New Testament Period
In the first century, the followers of Jesus used the terminology and imagery of the Hebrew Bible to interpret his ministry, death, and resurrection, seeing in him the high priest (archiereus ) who offers sacrifice for the sins of the people. But in Jesus they also saw the perfecting or completion of priesthood and sacrifice, one who intercedes eternally for them at God's right hand (Heb. 5:1–10; 6:23–28; 10:10–12). Early Christians understood themselves in terms of the Israelites chosen and covenanted as a priestly people (Ex. 19:5-6), now constituted as a holy priesthood and God's own people (1Pt. 2:5, 9-10; Rv. 1:6; 5:10; 20:6). The two concepts are so closely intertwined that it is difficult to assign temporal or logical priority to either one. Over time the focus would come to be fixed on the priesthood of Jesus Christ and his ministers. Starting in the latter part of the twentieth century, largely as the result of growing consensus in biblical studies and ecumenical dialogue, the priesthood of all the Christian people has garnered renewed attention and importance in churches that regard their bishops and presbyters as priests.
Differences over priesthood, temple sacrifice, and communal identity moved from an intra-Jewish question to a site of conflict between Christians (including now Gentile Christians) and Jews by the end of the first century ce. Christian literature of the early second century reflects the growing estrangement between these two groups; the so-called Letter of Barnabas is notable for its appropriation of identity as the spiritual temple and God's new Israel at the same time as it excoriates the priesthood and cult of Judaism (13–16).
The New Testament does not apply the term priest to any Christian ministry or function other than the role it ascribes to Jesus Christ as eternal high priest.

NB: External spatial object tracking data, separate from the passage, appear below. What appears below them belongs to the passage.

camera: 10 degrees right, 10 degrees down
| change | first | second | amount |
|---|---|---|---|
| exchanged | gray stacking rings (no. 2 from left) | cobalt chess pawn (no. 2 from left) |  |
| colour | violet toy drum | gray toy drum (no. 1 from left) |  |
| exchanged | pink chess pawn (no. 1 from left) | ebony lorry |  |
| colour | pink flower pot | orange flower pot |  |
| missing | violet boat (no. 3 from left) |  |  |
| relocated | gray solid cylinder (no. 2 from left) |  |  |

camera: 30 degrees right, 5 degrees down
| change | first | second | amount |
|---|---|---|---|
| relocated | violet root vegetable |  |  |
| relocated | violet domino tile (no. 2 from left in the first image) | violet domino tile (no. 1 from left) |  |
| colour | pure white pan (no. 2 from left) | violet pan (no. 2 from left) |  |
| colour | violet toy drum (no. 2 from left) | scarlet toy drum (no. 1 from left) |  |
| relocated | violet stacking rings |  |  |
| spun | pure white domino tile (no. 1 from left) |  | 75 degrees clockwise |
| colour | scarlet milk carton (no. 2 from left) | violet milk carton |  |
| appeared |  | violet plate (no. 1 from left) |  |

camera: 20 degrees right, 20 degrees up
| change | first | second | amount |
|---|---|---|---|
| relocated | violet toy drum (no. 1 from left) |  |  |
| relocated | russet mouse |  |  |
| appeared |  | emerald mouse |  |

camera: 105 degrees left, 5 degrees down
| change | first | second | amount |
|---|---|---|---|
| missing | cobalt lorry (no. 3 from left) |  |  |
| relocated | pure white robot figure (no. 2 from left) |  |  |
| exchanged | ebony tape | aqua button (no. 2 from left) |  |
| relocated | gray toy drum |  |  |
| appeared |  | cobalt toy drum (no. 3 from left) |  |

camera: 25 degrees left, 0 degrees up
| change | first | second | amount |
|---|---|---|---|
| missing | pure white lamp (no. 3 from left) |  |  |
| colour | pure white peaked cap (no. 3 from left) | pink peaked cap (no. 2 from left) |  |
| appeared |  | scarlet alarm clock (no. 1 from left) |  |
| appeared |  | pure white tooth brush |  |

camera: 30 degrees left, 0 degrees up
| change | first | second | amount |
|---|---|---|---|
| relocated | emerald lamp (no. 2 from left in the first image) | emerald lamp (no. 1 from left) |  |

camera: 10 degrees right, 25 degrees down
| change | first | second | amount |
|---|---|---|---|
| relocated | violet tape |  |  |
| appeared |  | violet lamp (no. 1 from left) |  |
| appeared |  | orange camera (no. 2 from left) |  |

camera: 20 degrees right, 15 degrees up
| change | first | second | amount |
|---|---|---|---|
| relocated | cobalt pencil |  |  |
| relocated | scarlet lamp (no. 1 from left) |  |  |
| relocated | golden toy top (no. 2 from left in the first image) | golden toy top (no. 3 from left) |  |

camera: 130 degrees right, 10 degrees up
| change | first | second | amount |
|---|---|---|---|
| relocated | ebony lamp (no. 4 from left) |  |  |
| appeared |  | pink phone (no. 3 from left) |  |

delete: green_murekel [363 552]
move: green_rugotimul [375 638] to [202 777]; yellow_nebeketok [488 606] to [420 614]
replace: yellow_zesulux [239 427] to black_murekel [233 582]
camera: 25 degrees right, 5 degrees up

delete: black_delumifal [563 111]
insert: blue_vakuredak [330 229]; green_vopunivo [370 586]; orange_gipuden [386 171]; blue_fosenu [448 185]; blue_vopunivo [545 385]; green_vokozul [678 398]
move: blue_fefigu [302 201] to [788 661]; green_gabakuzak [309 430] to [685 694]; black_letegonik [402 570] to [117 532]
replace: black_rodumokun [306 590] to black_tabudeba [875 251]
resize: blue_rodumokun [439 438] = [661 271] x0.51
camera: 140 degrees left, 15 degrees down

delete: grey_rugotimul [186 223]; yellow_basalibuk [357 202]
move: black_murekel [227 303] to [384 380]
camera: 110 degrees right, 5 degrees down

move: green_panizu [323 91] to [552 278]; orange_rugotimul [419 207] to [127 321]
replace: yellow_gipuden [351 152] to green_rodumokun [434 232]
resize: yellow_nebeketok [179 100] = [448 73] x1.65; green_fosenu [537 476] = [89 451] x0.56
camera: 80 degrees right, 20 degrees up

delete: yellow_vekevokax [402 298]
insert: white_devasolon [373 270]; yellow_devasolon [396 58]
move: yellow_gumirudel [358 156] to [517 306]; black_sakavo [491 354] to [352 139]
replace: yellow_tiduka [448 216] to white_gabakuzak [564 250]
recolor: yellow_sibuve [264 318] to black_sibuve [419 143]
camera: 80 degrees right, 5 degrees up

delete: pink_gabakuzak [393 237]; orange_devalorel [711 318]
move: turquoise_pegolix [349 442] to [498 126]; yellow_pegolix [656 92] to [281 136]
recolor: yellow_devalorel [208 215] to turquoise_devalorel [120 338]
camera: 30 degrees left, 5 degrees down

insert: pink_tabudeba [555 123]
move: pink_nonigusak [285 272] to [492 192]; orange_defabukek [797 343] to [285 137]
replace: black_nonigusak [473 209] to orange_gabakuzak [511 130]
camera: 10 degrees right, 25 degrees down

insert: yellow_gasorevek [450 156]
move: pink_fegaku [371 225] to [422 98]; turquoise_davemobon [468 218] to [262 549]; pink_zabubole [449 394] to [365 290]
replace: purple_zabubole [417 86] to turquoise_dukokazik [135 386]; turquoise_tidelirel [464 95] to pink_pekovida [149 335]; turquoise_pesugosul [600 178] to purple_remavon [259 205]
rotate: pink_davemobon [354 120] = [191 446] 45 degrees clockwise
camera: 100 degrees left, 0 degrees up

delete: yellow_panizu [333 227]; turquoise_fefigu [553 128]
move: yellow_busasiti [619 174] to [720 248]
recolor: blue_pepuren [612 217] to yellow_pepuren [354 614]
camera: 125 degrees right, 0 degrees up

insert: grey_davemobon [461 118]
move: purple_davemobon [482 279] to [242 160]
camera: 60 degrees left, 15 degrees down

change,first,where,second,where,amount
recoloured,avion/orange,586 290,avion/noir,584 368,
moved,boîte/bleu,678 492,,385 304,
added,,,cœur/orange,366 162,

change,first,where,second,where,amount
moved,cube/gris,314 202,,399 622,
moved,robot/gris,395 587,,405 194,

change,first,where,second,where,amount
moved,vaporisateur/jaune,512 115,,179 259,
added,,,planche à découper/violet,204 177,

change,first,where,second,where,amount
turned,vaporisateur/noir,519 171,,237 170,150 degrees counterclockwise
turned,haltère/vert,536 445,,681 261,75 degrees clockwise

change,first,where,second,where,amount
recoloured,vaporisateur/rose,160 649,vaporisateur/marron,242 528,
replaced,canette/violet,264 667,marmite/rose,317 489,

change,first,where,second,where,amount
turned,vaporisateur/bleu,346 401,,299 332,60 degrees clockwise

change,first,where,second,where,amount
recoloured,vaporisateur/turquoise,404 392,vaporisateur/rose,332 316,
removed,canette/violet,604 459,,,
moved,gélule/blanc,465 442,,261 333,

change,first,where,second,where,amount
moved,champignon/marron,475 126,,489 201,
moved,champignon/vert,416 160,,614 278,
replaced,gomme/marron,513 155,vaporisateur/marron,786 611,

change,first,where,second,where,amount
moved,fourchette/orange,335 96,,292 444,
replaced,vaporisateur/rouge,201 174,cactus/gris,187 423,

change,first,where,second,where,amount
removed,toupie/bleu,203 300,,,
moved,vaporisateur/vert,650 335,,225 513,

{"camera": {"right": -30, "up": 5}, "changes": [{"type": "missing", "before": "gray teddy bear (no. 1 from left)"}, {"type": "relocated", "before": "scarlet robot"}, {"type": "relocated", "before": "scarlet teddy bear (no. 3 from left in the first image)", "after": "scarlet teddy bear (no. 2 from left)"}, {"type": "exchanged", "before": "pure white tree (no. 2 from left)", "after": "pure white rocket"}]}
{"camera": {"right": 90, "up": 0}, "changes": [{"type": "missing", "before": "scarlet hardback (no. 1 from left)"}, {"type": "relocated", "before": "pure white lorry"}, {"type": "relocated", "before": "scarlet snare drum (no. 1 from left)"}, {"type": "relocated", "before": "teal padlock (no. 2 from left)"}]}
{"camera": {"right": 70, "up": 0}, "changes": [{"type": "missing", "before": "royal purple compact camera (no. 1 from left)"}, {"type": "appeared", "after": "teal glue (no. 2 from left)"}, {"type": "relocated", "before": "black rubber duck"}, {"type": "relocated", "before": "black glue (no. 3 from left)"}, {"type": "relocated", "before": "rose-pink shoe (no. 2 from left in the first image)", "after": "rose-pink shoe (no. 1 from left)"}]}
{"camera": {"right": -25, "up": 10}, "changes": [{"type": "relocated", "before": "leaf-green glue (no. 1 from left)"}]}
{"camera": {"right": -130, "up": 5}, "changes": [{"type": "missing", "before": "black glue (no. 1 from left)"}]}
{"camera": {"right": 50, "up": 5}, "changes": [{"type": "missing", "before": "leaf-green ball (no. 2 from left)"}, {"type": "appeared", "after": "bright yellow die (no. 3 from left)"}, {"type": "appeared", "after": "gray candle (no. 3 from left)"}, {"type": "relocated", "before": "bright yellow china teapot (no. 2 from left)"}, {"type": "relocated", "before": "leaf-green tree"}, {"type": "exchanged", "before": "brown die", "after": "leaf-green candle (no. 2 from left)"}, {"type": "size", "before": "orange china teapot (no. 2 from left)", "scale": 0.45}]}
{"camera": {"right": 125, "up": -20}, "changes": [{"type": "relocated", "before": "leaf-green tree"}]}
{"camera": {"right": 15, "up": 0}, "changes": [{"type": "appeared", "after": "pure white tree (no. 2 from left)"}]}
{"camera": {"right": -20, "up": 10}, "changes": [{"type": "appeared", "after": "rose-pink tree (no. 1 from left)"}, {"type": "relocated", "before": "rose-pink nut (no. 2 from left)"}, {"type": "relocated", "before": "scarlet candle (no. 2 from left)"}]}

Paul, however, does use the metaphor of "priestly service" (Rom. 15:16) to describe his preaching of the gospel but does not expound on its meaning. Leadership roles, offices or ministries, and an array of charismatic gifts were exercised by many believers in service of mission and community life. Nowhere in the New Testament is there any indication of who presided at the Lord's Supper (the Eucharist, as it was later called), but in accord with general social practice of the period, it is likely that the head of the household (male or female) in which the community met was the host or presider at the meal.
Over the course of the second and third centuries, Christian practice and writings increasingly associated the terms priest and priesthood with ministerial office—at first that of bishop, later that of presbyter as well. Two developments fostered this association: articulation of more formal structures of ministry within the churches, and interpretation of the Lord's Supper not simply as a memorial meal but as a representation of the death of Jesus understood as a sacrificial offering to God.
Ordered ministerial offices were beginning to evolve by the late first or early second century, as the Pastoral Epistles (1 and 2 Tm.; Ti. ) witness. The qualifications and to some extent the functions of bishops (episkopoi ) and deacons (diakonoi ) were set forth in these letters; the office of elders or presbyters (presbyteroi ) received briefer mention. The distinction between bishops and presbyters-elders was not well defined, but the bishop may have been a senior member or leader among the elders; the deacon served the bishop and was his representative in the church community. Over the course of the second century, these offices became more firmly established and the distinctive functions of bishops and presbyters more clearly defined.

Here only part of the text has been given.